The Drug Regimen Review (DRR) conducted with follow-up for identified issues quality measure identifies the percentage of Medicare Part A SNF stays where a DRR was performed at the time of admission and timely follow-up with the physician occurred each instance where a potentially clinically significant medication issue was identified during the stay. This measure impacts Care Compare.

The numerator for this measure is the number of Type 1 Medicare Part A SNF stays, who meet both of the following:
1. A DRR was conducted on admission, resulting in one of the following:
- No potential or actual clinically significant medication issues were found (N2001= 0); OR
- Potential or actual clinically significant medication issues were found (N2001 = 1) and then a physician or physician designee was contacted and prescribed/ recommended actions which were completed by midnight of the next calendar day (N2003= 1); OR

- Resident not taking any medication (N2001 = 9); AND
2. Follow-up occurred each time a potential or actual clinically significant medication issue was identified during the stay (N2005 = 1); OR no potential or actual clinically significant medication issues were identified since admission; OR resident not taking any medications (N2005 = 9).
The denominator is the total number of Type 1 Medicare Part A SNF stays during the reporting period
If a resident has multiple stays during the target 12 months, all stays are included in the measure.

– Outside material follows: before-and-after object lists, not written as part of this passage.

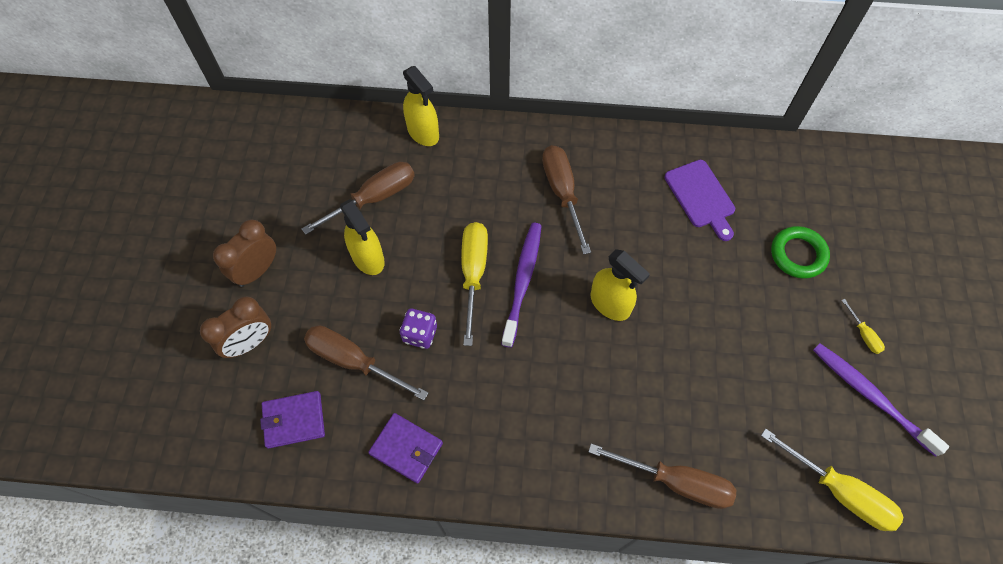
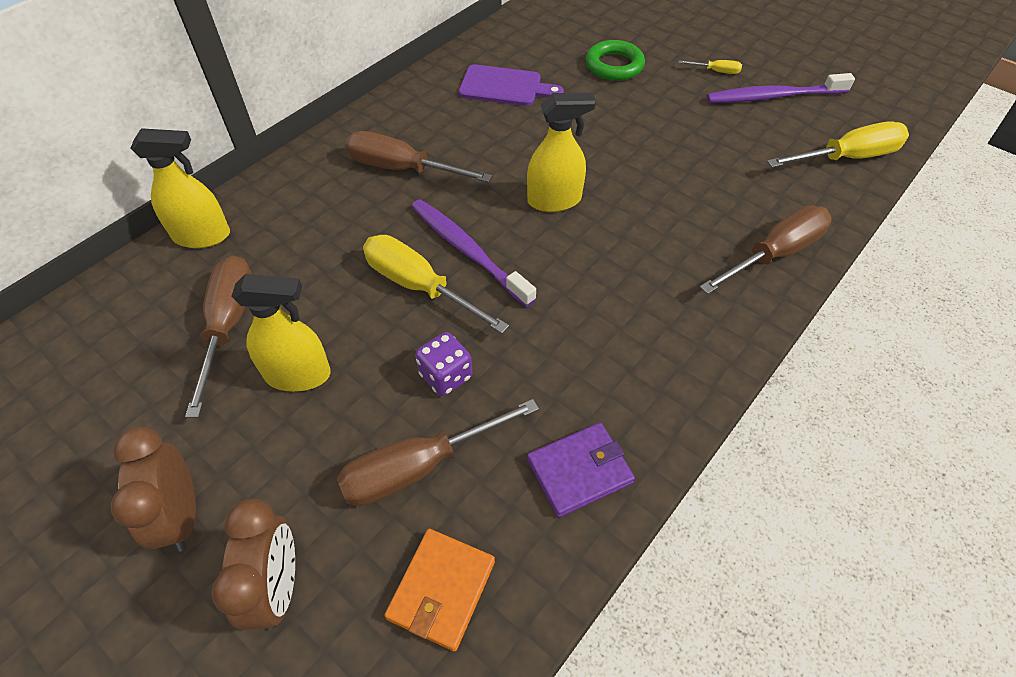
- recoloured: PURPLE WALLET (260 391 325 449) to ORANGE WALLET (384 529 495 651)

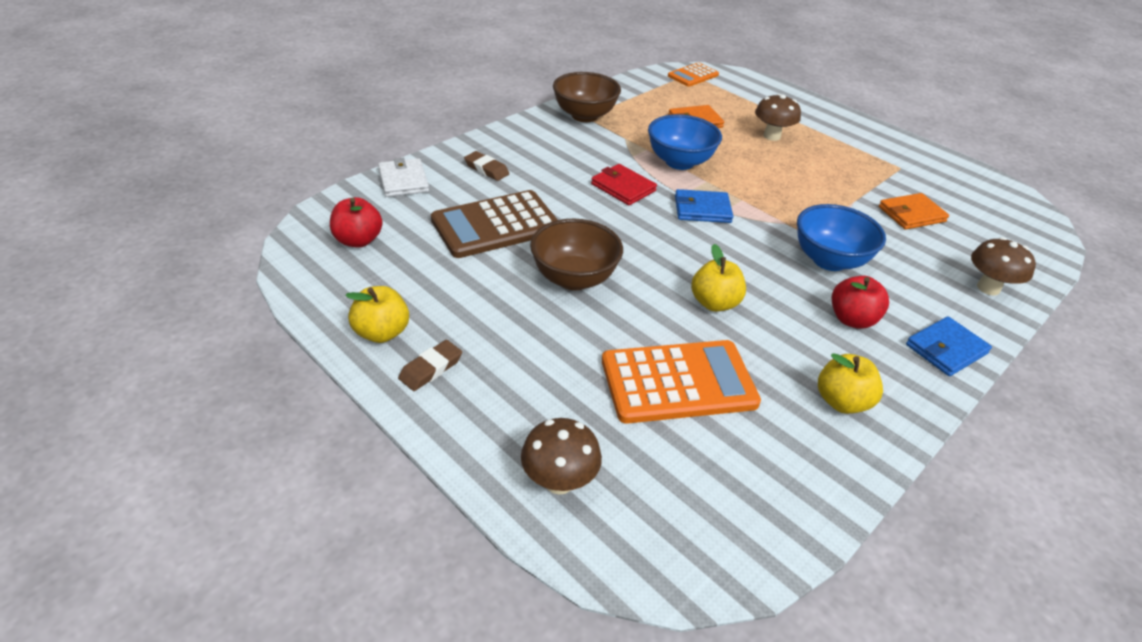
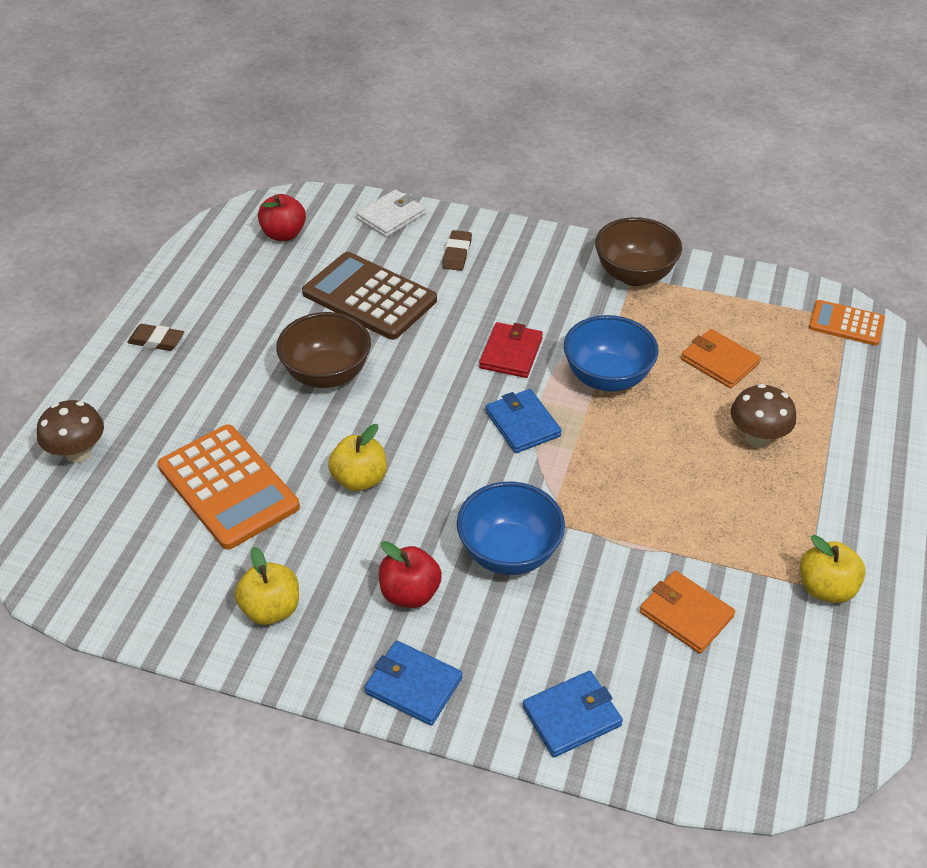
- moved: BRIGHT YELLOW APPLE FRUIT (345 286 409 343) to (800 535 866 603)
- replaced: BROWN FUNGUS (971 237 1036 295) to COBALT WALLET (523 671 623 757)

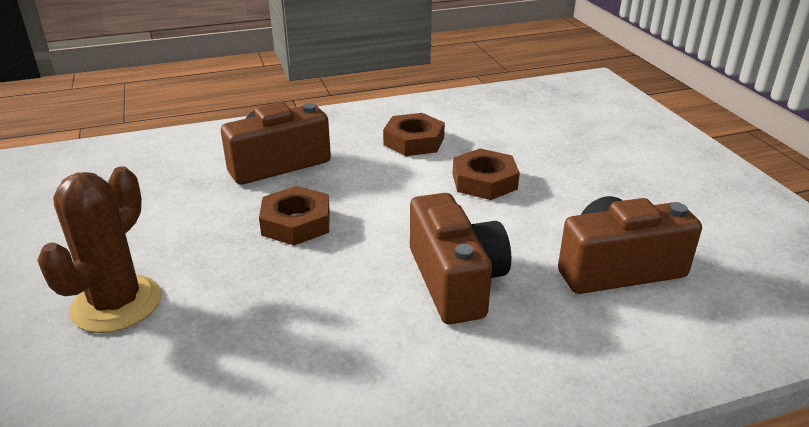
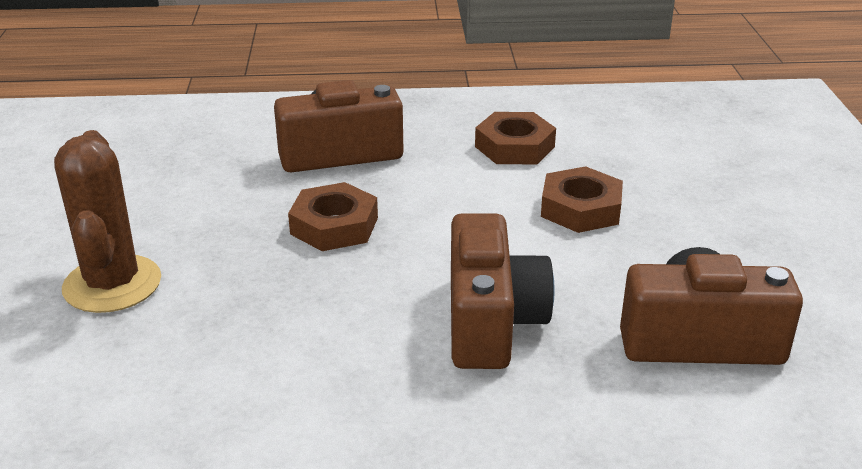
- turned: BROWN CACTUS (37 166 161 333) = (54 130 161 313) 45 degrees counterclockwise

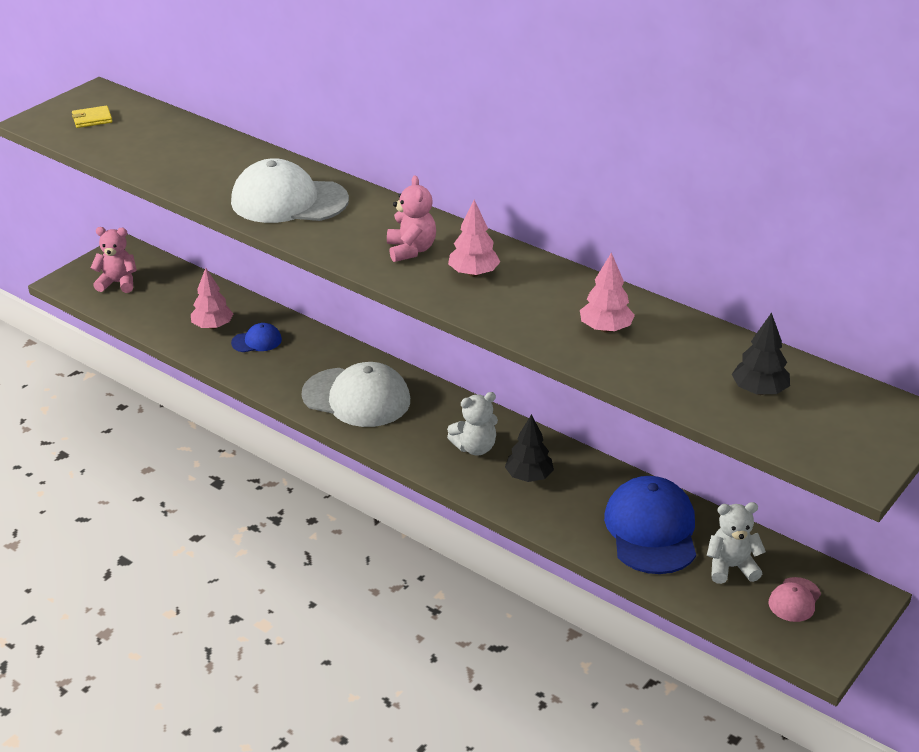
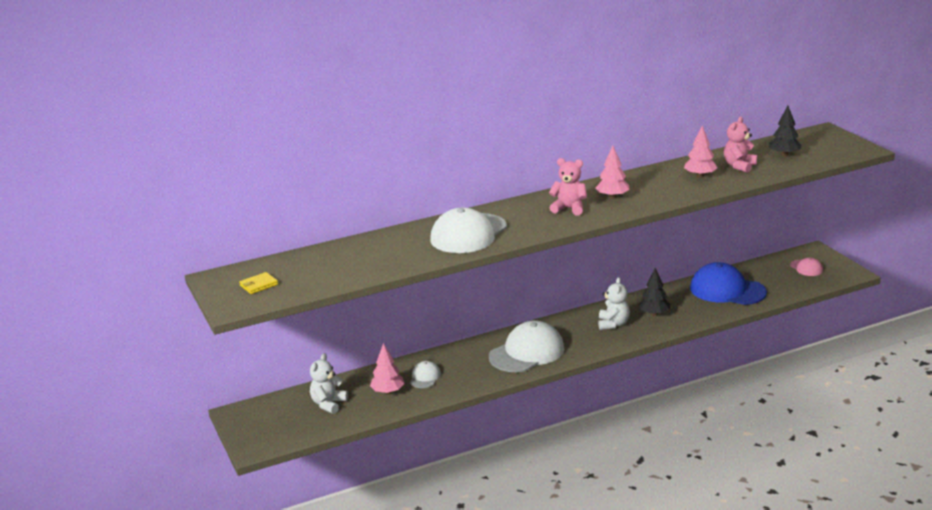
- turned: BRIGHT YELLOW WALLET (72 106 112 128) = (239 272 278 294) 45 degrees clockwise
- moved: ROSY TEDDY BEAR (91 227 137 293) to (724 117 757 173)
- recoloured: COBALT PEAKED CAP (231 323 282 352) to PURE WHITE PEAKED CAP (410 361 441 388)
- moved: PURE WHITE TEDDY BEAR (707 502 766 584) to (310 353 348 414)

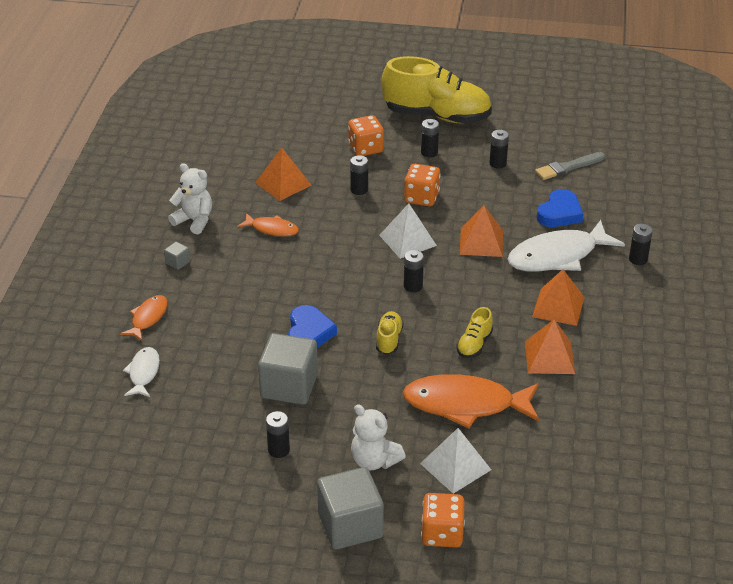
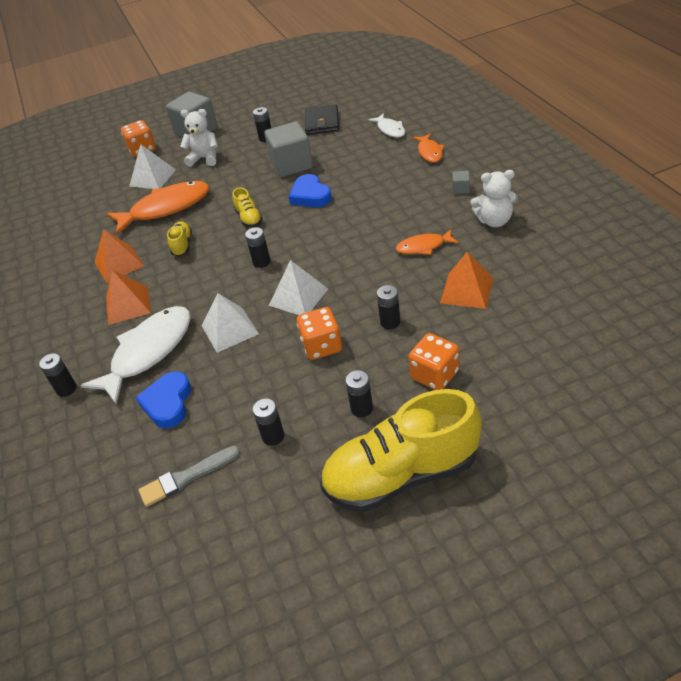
- recoloured: ORANGE PYRAMID (460 205 503 257) to PURE WHITE PYRAMID (201 293 259 353)
- turned: GRAY PAINTBRUSH (535 152 605 180) = (139 446 240 507) 150 degrees counterclockwise
- added: BLACK WALLET (305 104 339 135)

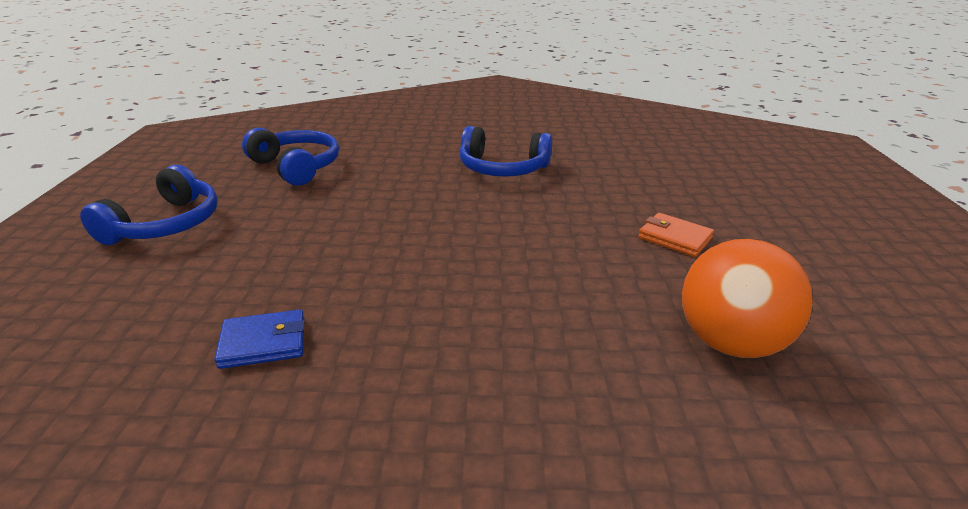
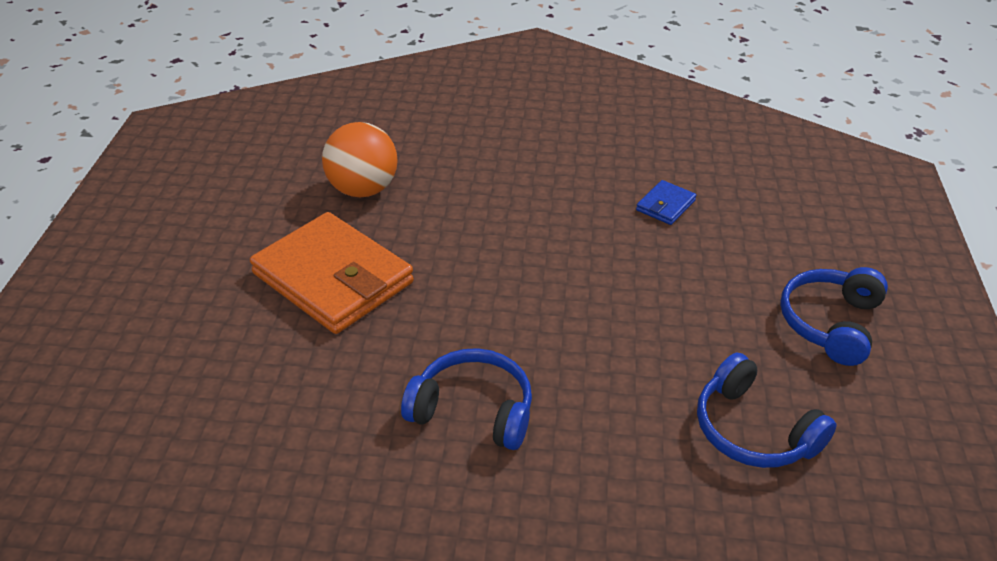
- turned: COBALT WALLET (214 309 304 369) = (636 180 696 225) 45 degrees counterclockwise
- resized: ORANGE WALLET (638 213 714 257) = (250 212 414 334) x2.33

Exclusions for this measure include Type 2 SNF stays - Resident died during SNF Stay and there is a PPS 5-day Assessment (A0310B = 01) and a matched Death in Facility Tracking Record (A0310F = 12). There are no covariates for this measure.
For this measure, the higher the score the better the performance. A national average observed score is calculated for this measure. The current score is 95.1 for the period of 10/1/2023 through 9/20/2024.
This measure can be addressed in multiple ways by the Interdisciplinary Team and should be, particularly if your facility percentile is below the national average observed score.
The medical record should be a resource for DRR through review of hospital records, most recent history and physical, transfer documents, discharge summaries, medication lists/records, and clinical progress notes. Conversations with the transferring facility, other clinicians, the resident, and their family can be useful for clarifying the medical record.
Utilize QAPI to address facility and resident level opportunities for improvement. QAPI opportunities at the resident level include meeting monthly with the pharmacist to review the individual’s medication list.
Involve the medical director in reviewing resident records and medications. During pre-admission and admission, carefully review the resident's medication and regimen and determine if there are any possible issues.
Utilize the State Surveyors’ Medication Regimen Review, Medication Administration, and Unnecessary Medications, Critical Element Pathway to assist in establishing processes and procedures.
The overall goal for improvement with this quality measure is to limit adverse events due to medications.